KÜLTÜR SANAT - 28 Nisan 2024 Pazar 13:43

Anadolu’da 4 bin yıl önceki meslekler: Baş asacı, sığır bakıcıları başı, pazarcılar amiri, bahçıvan, sofracı, kapıcı başı, hancı, çamaşırcı

A
A
A
Anadolu’da 4 bin yıl önceki meslekler: Baş asacı, sığır bakıcıları başı, pazarcılar amiri, bahçıvan, sofracı, kapıcı başı, hancı, çamaşırcı

Kayseri tarihini 6 bin yıl önceye dayandıran arkeolojik bulgu ve belgelerin gün ışığına çıkarıldığı ve ’Anadolu tarihini başlatan yer’ olarak bilinen Kültepe Kaniş-Karum Ören Yeri’nde bulunan tabletler, dönemin meslekleri hakkında da bilgiler veriyor. Kültepe Kazı Başkanı Prof. Dr. Fikri Kulakoğlu; 4 bin yıl önceki mesleklerin günümüzde görülebilecek meslekler olduğunu kaydederek; "Bugün aklınıza gelen her türlü meslekle ilgili sorumlu kişi var. İşçilerin başı, yağ üretiminden sorumlu kişilerin başı, tahıl üretiminden sorumlu insanlar, askerlerin başı, kapıcıların başı, çamaşırcı, marangozu, çömlekçi, aşçı, berber, rahip, dokumacı, kayıkçı, inşaat ustası, rehber, hancı ve müzisyenler de var" dedi.

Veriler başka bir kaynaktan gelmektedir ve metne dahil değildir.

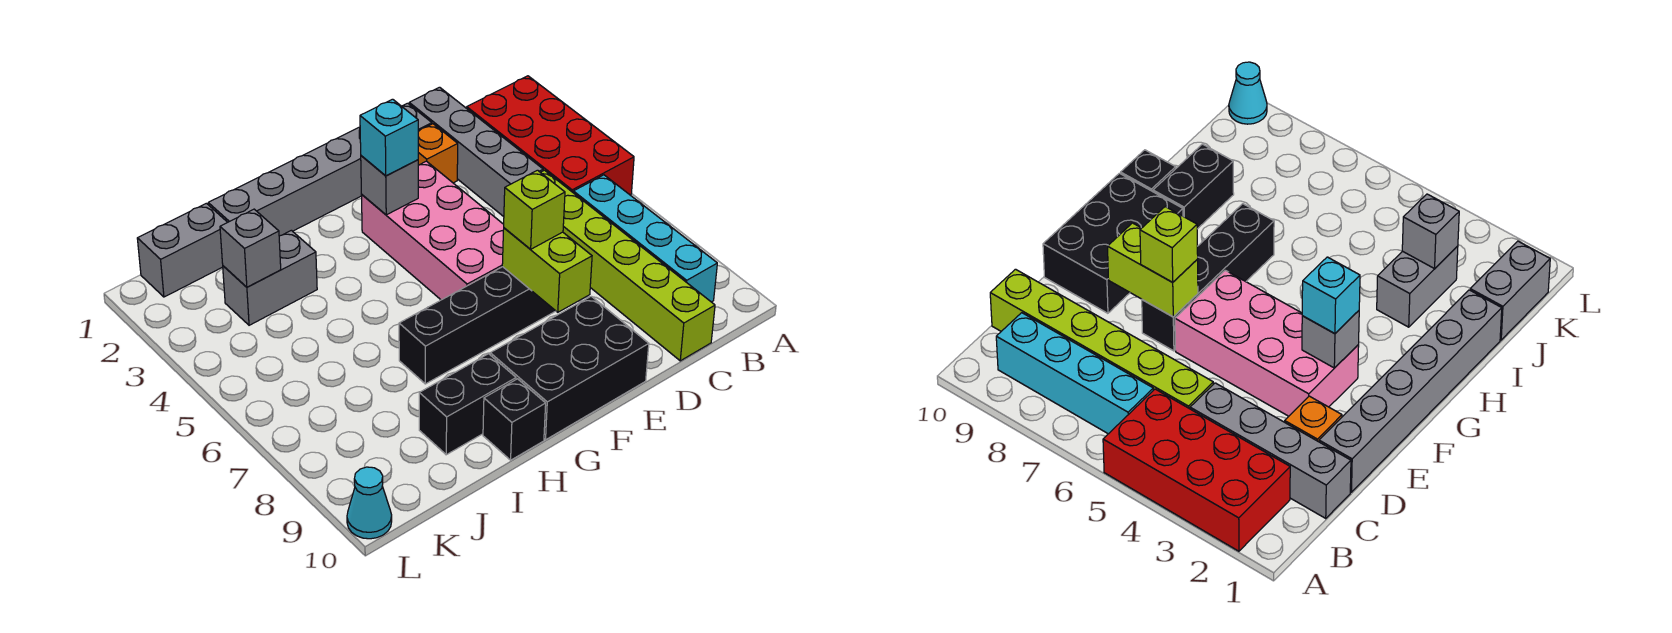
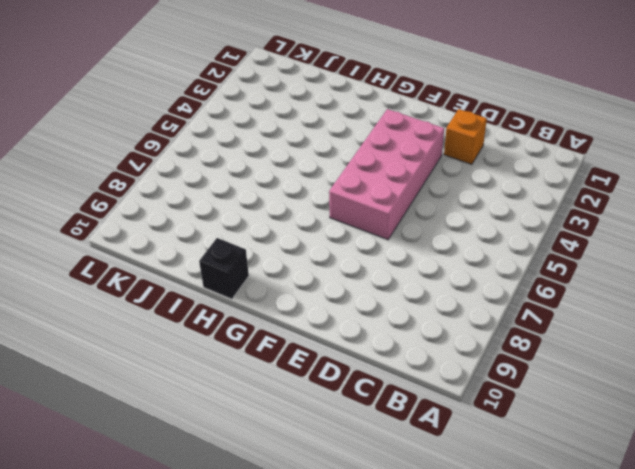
none -> red brick A2:B5 level 1
none -> cyan brick B6:B9 level 1
none -> grey brick C1:C4 level 1

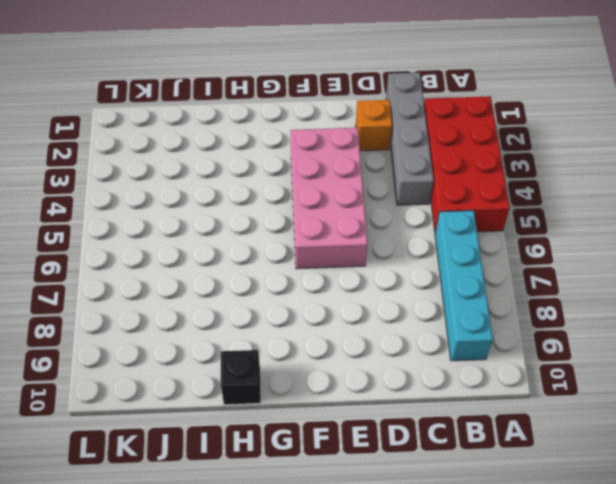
none -> lime brick C5:C10 level 1
none -> grey brick D1:I1 level 1
none -> black brick E7:H7 level 1

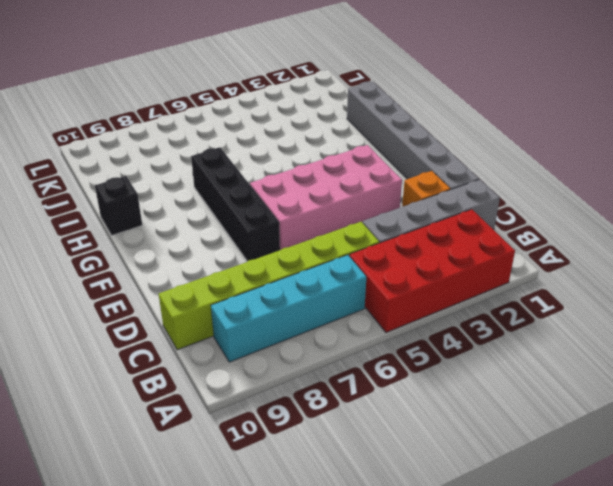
none -> black brick E9:G10 level 1
none -> black brick H9:I9 level 1
none -> grey brick I3:J3 level 1

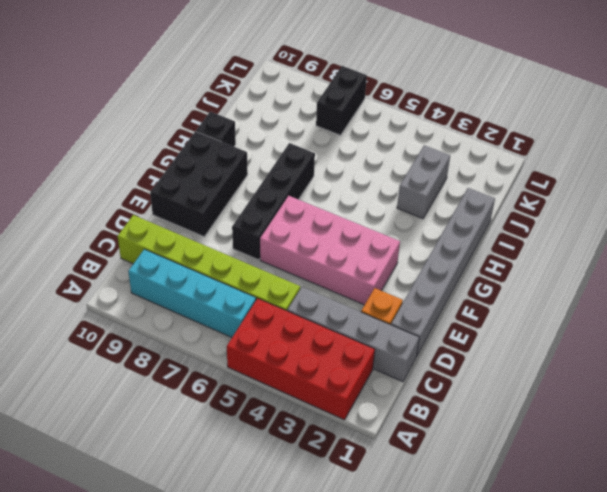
black brick K7:L7 level 1 -> black brick H9:I9 level 1
none -> grey brick J1:K1 level 1
none -> cyan cone L10 level 1
none -> lime brick E7:E8 level 2

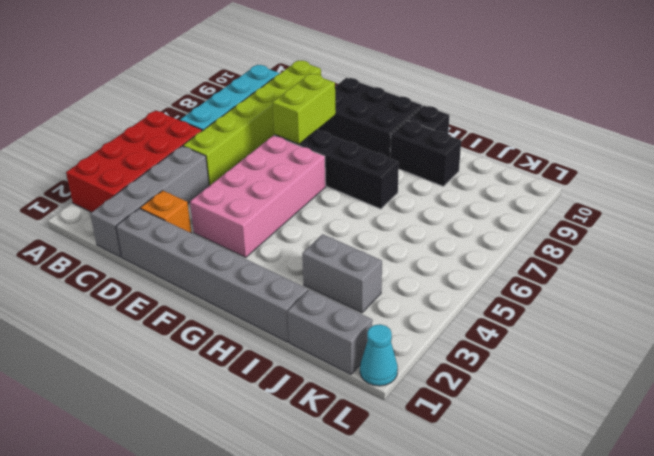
cyan cone L1 level 1 -> cyan cone L10 level 1
none -> grey brick F3 level 2
none -> grey brick J3 level 2
none -> lime brick E7 level 3

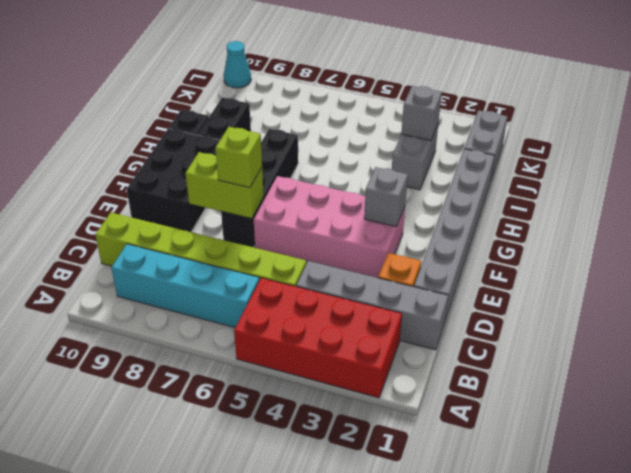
none -> cyan brick F3 level 3

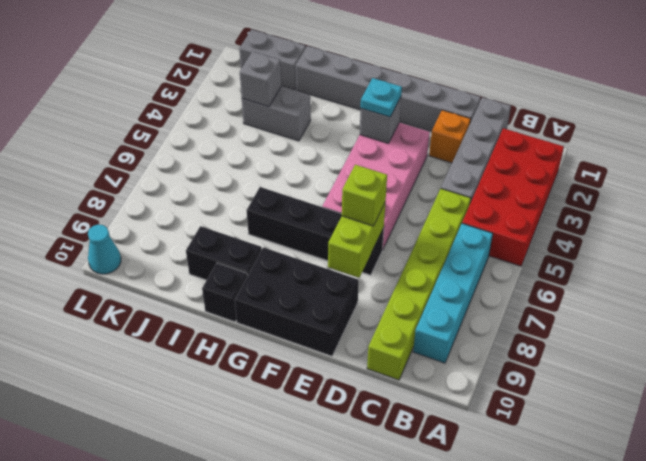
cyan plate F3 level 3 -> cyan brick F3 level 3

Kayseri-Sivas karayolu üzerinde bulunan Kültepe-Kaniş-Karum Ören Yeri’nde Prof. Dr. Fikri Kulakoğlu başkanlığındaki kazı çalışmaları Kültür ve Turizm Bakanlığı öncülüğünde ve Kayseri Büyükşehir Belediyesi’nin destekleriyle devam ederken, elde edilen bulgular tarihe ışık tutuyor. 6 bin yıllık köklü geçmişi olan Kültepe Kaniş-Karum Ören Yeri’nde kazı çalışmaları 75 yıldır aralıksız devam ederken, Kazı Başkanı Prof. Dr. Fikri Kulakoğlu; kazılarda yaklaşık 23 bin 500 civarında tablet ele geçirildiğini söyledi. Kültepe’nin ’Anadolu tarihini başlatan yer’ olarak bilindiğini ifade eden Prof. Dr. Kulakoğlu; "Kültepe’de çıkan tabletler bildiğiniz gibi daha çok ticari içeriğe sahip belgeler. Bunlar; yapılan her türlü işlemi kayıt altına almışlar, yapılan ödemeler, alınan paralar, verilen mallar gibi aklınıza gelebilecek bugün herhangi bir şirket muhasebesinde bulunabilecek tüm kayıtlar tutulmuş. Bunlar çivi yazısı ile kil tabletlere kaydedilmiş. Gerektiği zaman da bunlar arşivlerde saklanmış. Kazılarda yaklaşık 23 bin 500 civarında tablet ele geçirildi. Bu tabletlerin okunduğu kadarıyla birçoğu tamamen ticari işlevlerle ilgili. Bunların yanında bazı hallerde sosyal konulara ilişkin belgeler de denk gelmekte. Bunlar arasında Kültepe için ’Anadolu tarihini başlatan yer’ olarak biliyoruz" dedi.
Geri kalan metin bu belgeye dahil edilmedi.